Dans un immeuble à appartements à Bruxelles, une chaudière à mazout est sur le point d’être changée. Pour cause, elle a 60 ans. Régis Vast est monteur chauffagiste, et selon lui, "le gaz pollue moins, c’est plus propre et ça prend moins de place".

La combustion du mazout produit 25% de dioxyde de carbone en plus que la combustion du gaz. C’est pourquoi le gouvernement veut tout simplement interdire la vente de chaudières à mazout d’ici 2035. Un changement déjà amorcé par les consommateurs eux-mêmes. C’est le constat de Benoît Elaerts, gérant d’une entreprise d’installation de chauffages: "La demande a évolué pour le gaz. On remplace beaucoup plus de chaudières à mazout pour des chaudières au gaz. Les gens préfèrent, ça semble plus propre, et c’est relativement moins cher à l’investissement".

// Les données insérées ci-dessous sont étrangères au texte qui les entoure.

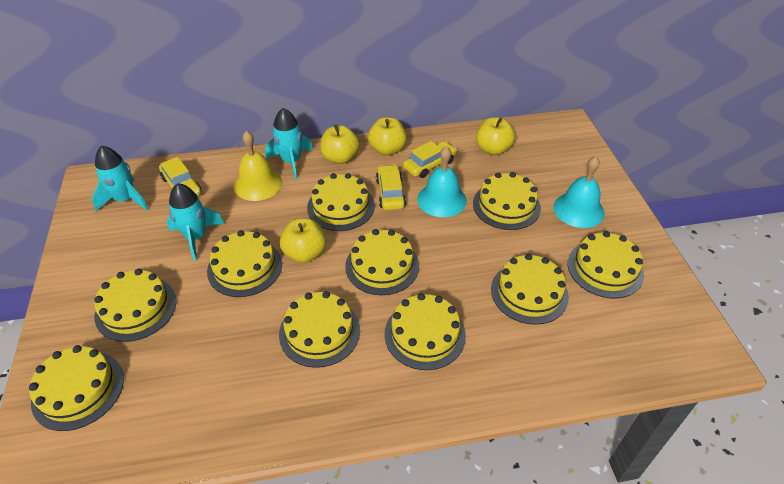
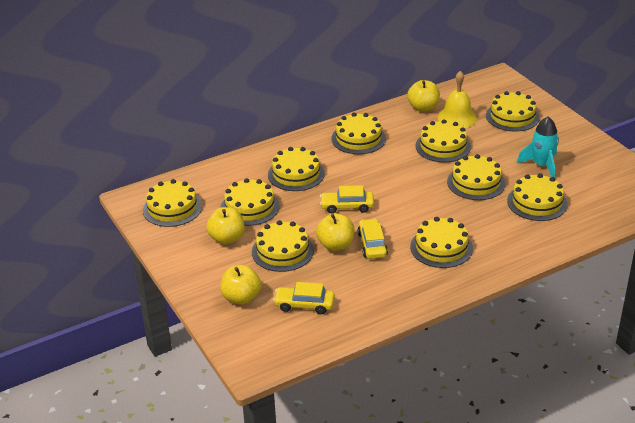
turquoise bell: 2 -> 0
turquoise rocket: 3 -> 1

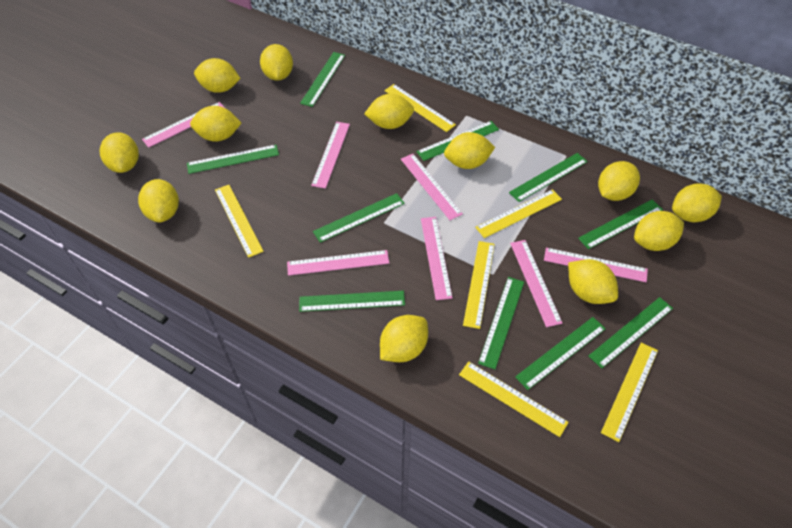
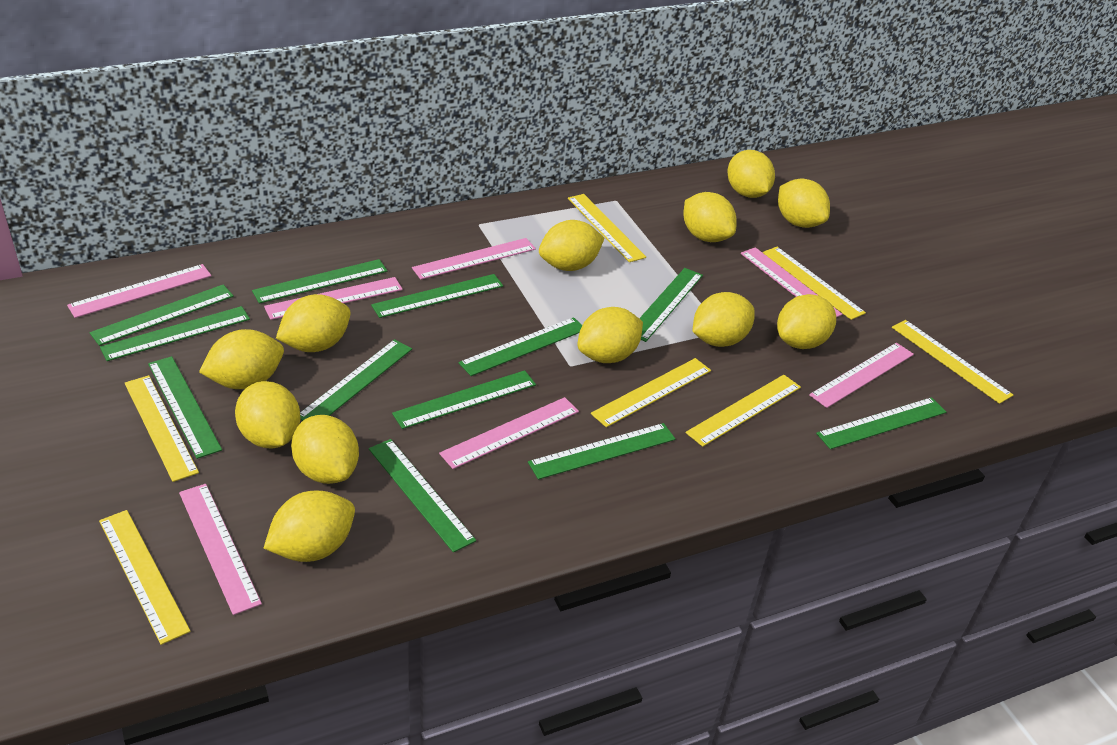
green ruler: 10 -> 12
yellow ruler: 6 -> 7

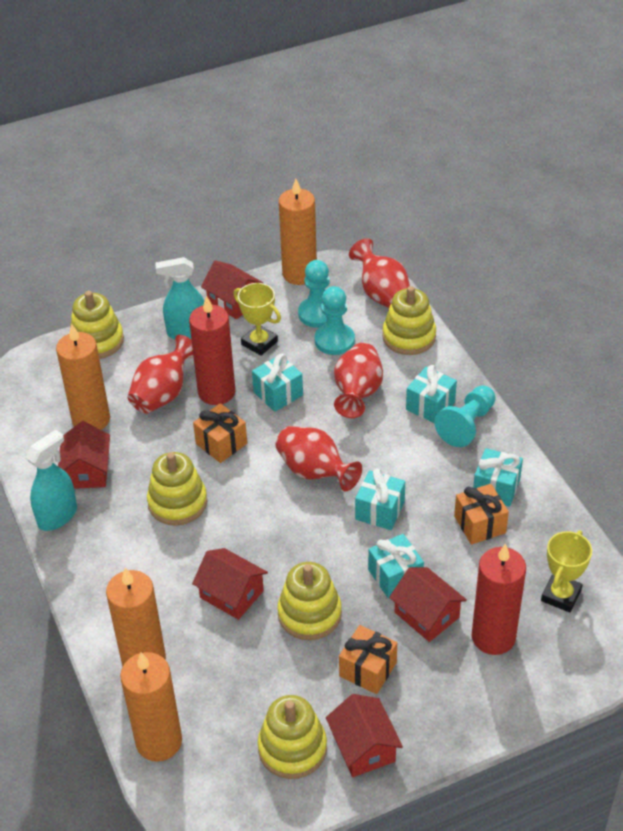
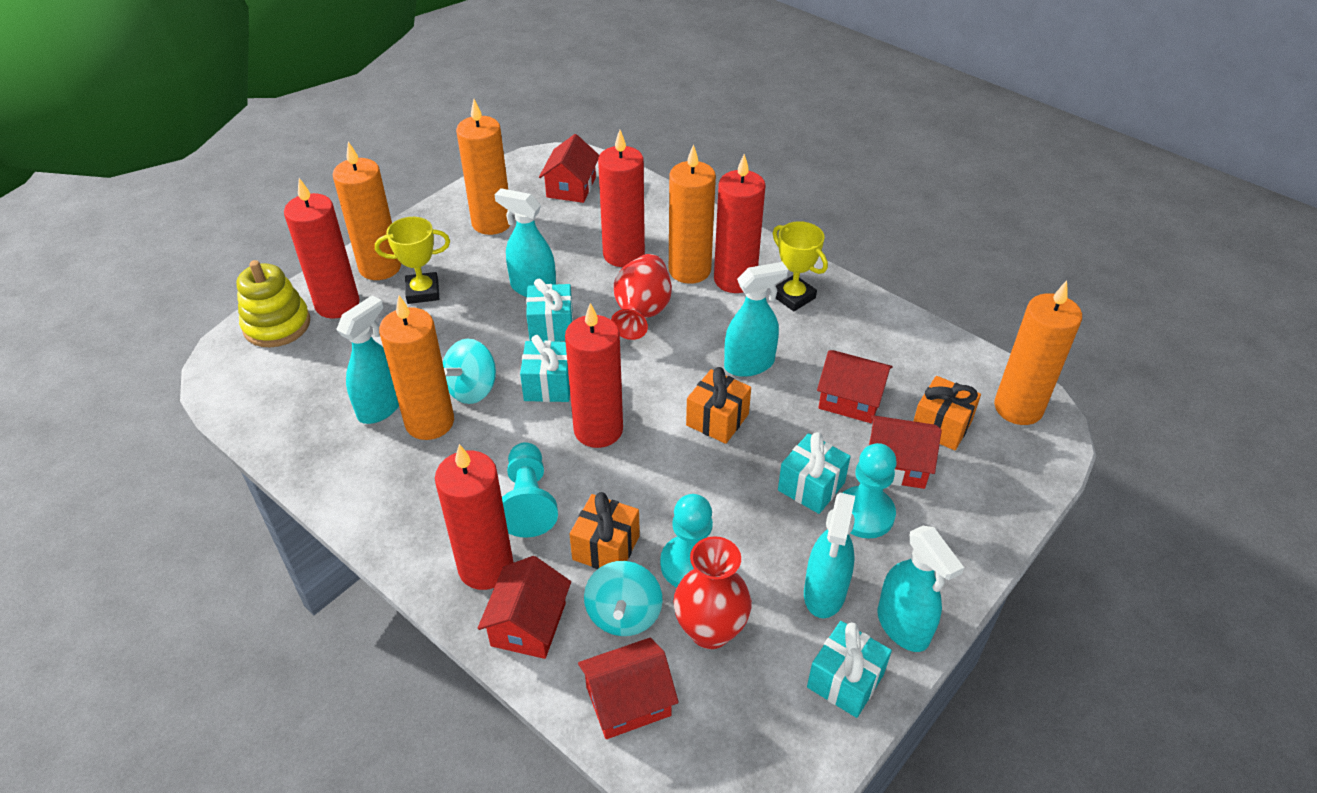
orange candle: 4 -> 5
red candle: 2 -> 5
red vase: 4 -> 2
turquoise gift: 5 -> 4
turquoise spinning top: 0 -> 2
turquoise spray bottle: 2 -> 5
yellow stacking toy: 5 -> 1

À la campagne par contre, le réseau de distribution du gaz n’est parfois pas développé. C’est là que le problème se pose selon Willem Voets, directeur général d’Informazout: "Les gens dans les campagnes ont très peu d’alternatives pour se chauffer autrement. Si ces gens sont obligés de changer vers une autre façon de se chauffer, ça va les mettre dans une situation très difficile financièrement et au niveau du confort".

Actuellement, en Belgique, 30% des foyers utilisent le mazout pour se chauffer.